Obwohl neben meiner Wenigkeit auch eine andere Kollegin aus der Redaktion der neuen und zweiten Veröffentlichung der in Tirol/Österreich ansässigen Black/Folk Metal-Band PERCHTA mit überdurchschnittlich großer Vorfreude entgegenfieberte, wurden wir leider nicht mit dem neuen Album "D'Muata" bemustert. Das ist zwar für sich gesehen alles andere als ein Weltuntergang, aber die Band bzw. der künstlerische Output sind einfach zu großartig und außergewöhnlich, als dass wir es uns meiner bescheidenen Meinung nach leisten könnten, dieses in jeder Hinsicht einzigartige Album sang- und klanglos und vor allem reviewlos an uns vorbeiziehen zu lassen. Aber auch hier gilt natürlich der alte Grundsatz: besser spät als gar nicht.

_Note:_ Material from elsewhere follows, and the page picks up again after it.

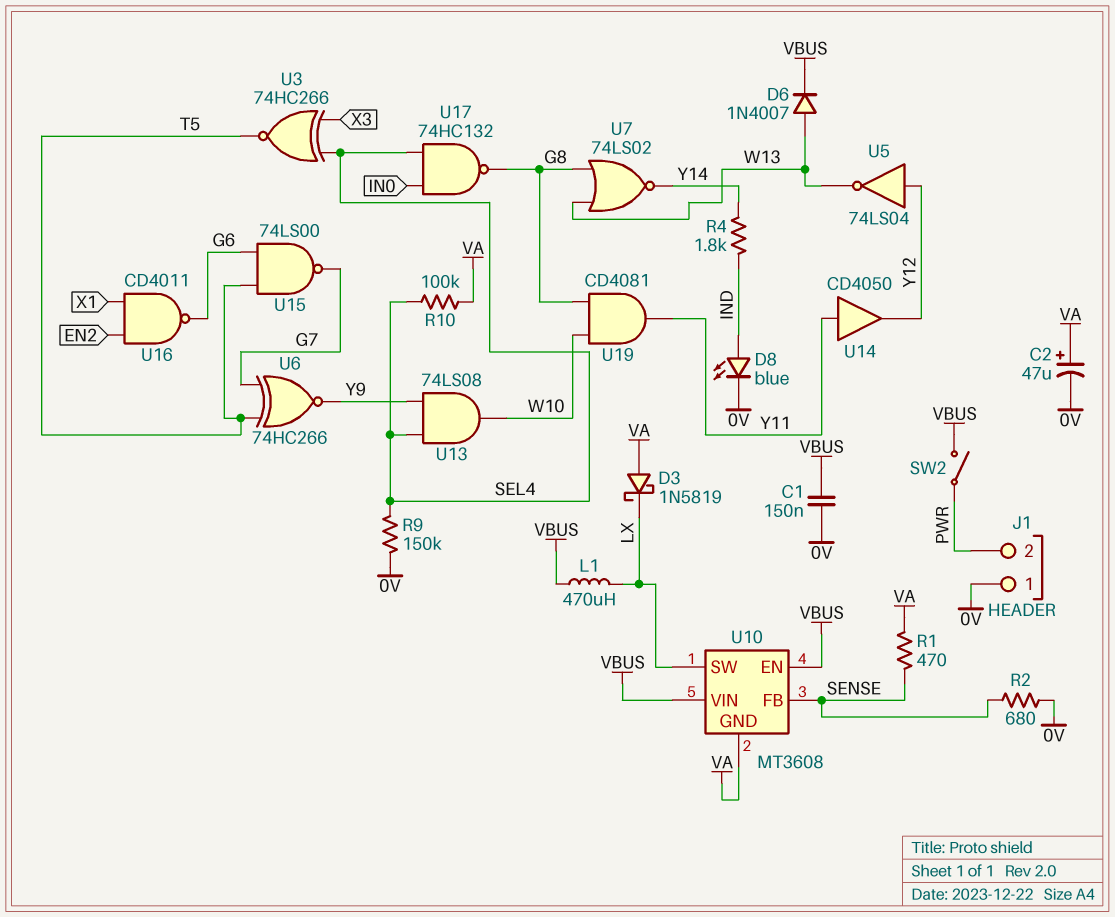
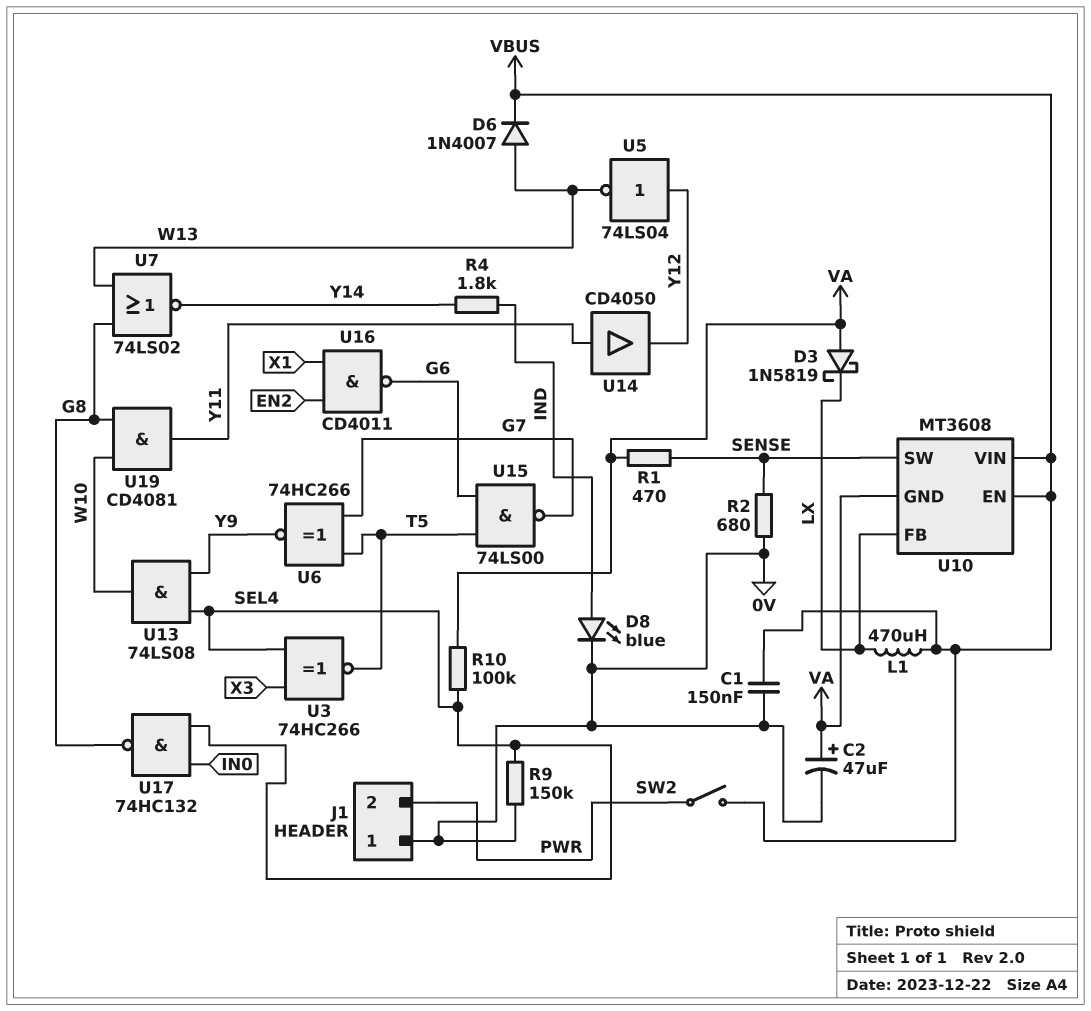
U10 pin FB: SENSE -> LX
U10 pin SW: LX -> SENSE

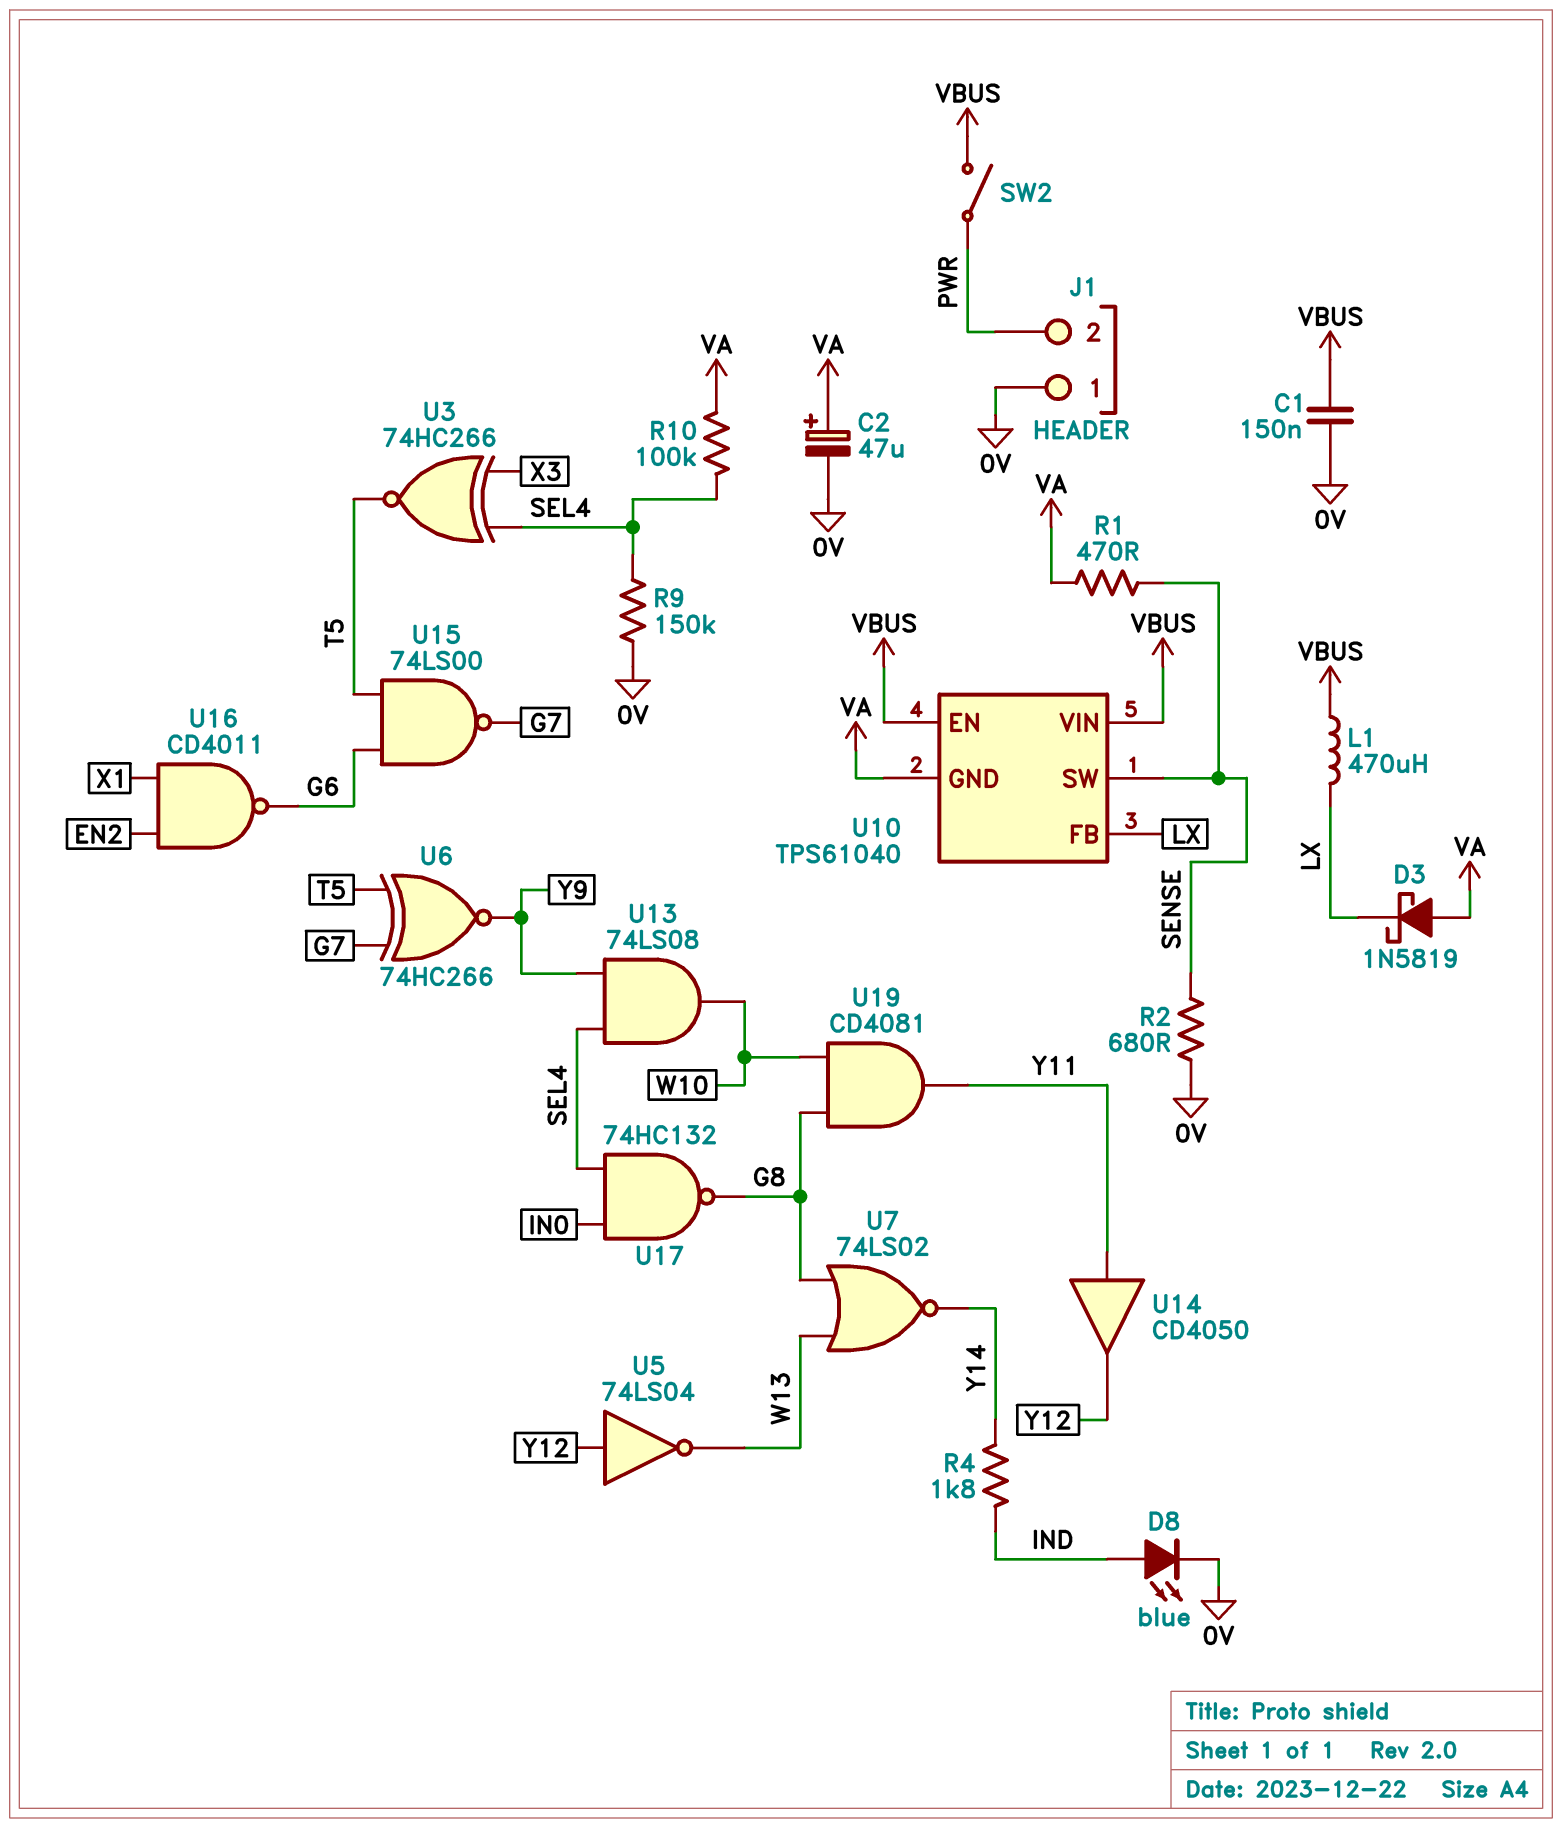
D6: diode 1N4007 (A W13, K VBUS) -> none
U10: MT3608 -> TPS61040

PERCHTA hat bereits 2020 mit ihrem bestechenden Debüt "Ufång" für reichlich Furore im schwarzmetallischen Untergrund sorgen können. Die Texte wurden gänzlich in Tiroler Mundart und Dialekt vorgetragen, in musikalischer Hinsicht vermengte man die Brutalität klirrender schwarzmetallischer Black Metal-Gitarren mit dem Gebrauch traditionell-folkloristischer Instrumente wie Hackbrett, Zither und Teufelsgeige. Eine wahrlich phantastische Melange, der ich zuvor schon bei Bands erlegen bin, die einen ähnlichen Ansatz verfolgen und zudem einen nicht unbeträchtlichen Teil ihrer musikalischen und künstlerischen Kraft aus der sie umgebenden Natur und Umgebung schöpfen. Exemplarisch seien hier nur einmal die aus Rumänien stammenden und mittlerweile leider verblichenen NEGURA BUNGET bzw. die aus ihr hervorgegangenen DORDEDUH und SUR AUSTRU vorangestellt. Aber auch HEXVESSEL hat auf dem aktuellen Album "Polar Veil" einen ähnlichen Weg eingeschlagen. So weit, so gut, zurück zu PERCHTA. Der Bandname geht auf die heidnische Sagengestalt und Seelenführerin der Frau Percht zurück, die hier wiederum in Gestalt von Sängerin Julia-Christin Casdorf ihre Menschwerdung und ihr Alter Ego im Rahmen des künstlerischen Gesamtkonzepts PERCHTA gefunden hat.
Hatte man sich auf der ersten Platte auf textlicher Ebene noch dem zyklischen Kreislauf der Natur und den vier Grundelementen im speziellen gewidmet, liegt der lyrische Fokus auf dem neuen Album nun hingegen auf dem weiblichen Zyklus. Verhandelt werden auf dem Album, welches man durchaus als kleines feministisches Manifest interpretieren kann, unter anderem empfindsame Themen wie Mutterschaft, Geburt, weibliche Sexualität, Menstruation, Kindsverlust, Femizid und Gewalt gegen Frauen. Nach wie vor auch in heutigen vermeintlich aufgeklärten Zeiten leider noch immer hier und da tabuisierte Aspekte also, die man so nicht unbedingt von vornherein auf einem Black Metal-Album erwarten würde.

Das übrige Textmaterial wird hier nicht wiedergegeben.